A Separate Peace: Social Sterotypes Essay, Research Paper

A Separate Peace: Social Sterotypes

Thesis: The five main characters in John Knowles’ A Separate

Peace represent social stereotypes, according to some

people.

In his book A Separate Peace, John Knowles represents jocks with

Phineas, a character who believes that sports are the key to life. Phineas is

more of a sportsman than a jock. Real jocks only care about winning, Phineas

makes sure it’s not possible for anyone to win or lose.

Chet Douglas is an exaggerated prep, just like Phineas is an

exaggerated jock. He is obsessed with learning just for the sake of learning.

No real hardcore prep thinks that way! Chet Douglas lives in his own

educational world. He’s so absorbed in this alternate reality in which Calculus

has a justified existence that he forgets what the school is trying to teach

him, and actually goes out and seeks more academia than what the school is

already shoving down his and everyone else’s throat. The standard prep is only

concerned with being on the top of the Honor Roll, so that everybody’s parents

can marvel at how smart (s)he is.

There is one character that fits into no stereotype. “Leper” Lepillier

is an individualist. Individualists are people who don’t conform to social

norms just for the sake of being accepted by others. Real individualists are

not those people with blue and green hair you see on talk shows. Those people

conform to a subculture, something that was less common during World War II.
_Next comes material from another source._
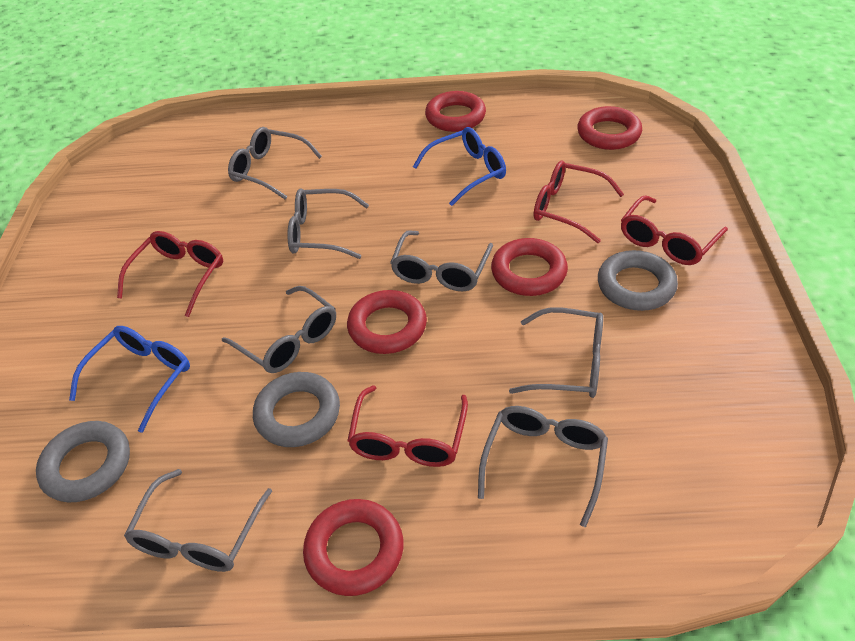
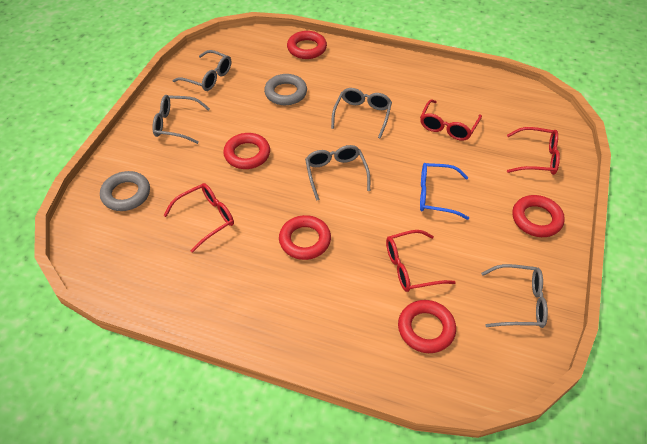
blue glasses: 2 -> 1
grey glasses: 7 -> 5
grey ring: 3 -> 2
The real individualists of the world are quickly disappearing, as conformity

becomes more popular. I haven’t met any real individualists, so I can’t say

whether or not Knowles exaggerates Lepillier’s lack of stereotype.

In modern society, there is pressure on individualists to conform to

the most prominent subculture in the local area (I think). Those who fail to

conform become outcasts, like the character Quackenbush. Outcasts are

ridiculed so that they see themselves as inferior to everyone. In the book,

Quackenbush tries desperately to find someone who he is not inferior to, and

starts a fight with Gene. While outcasts are created in the same way as

Quackenbush, he reacts much differently to being an outcast than most outcasts

do. To the standard outcast, everyone is the target, eventually, not just a few

inferior people.

Some people are self-obsessed. Gene would be a good example if he was

real. Gene is overly obsessed with his own emotions, this is why we have to put

up with all his garbage throughout the book. He is the type who would step over

his own mother (or shake his best friend off of a tree) to get what he wants.

Since the time when this book takes place, new groups of people called

subcultures have formed. Each subculture has its own social norms. They are

like a society within a society, and segregate the people even more than these

five basic types of people did back in Knowles’ time.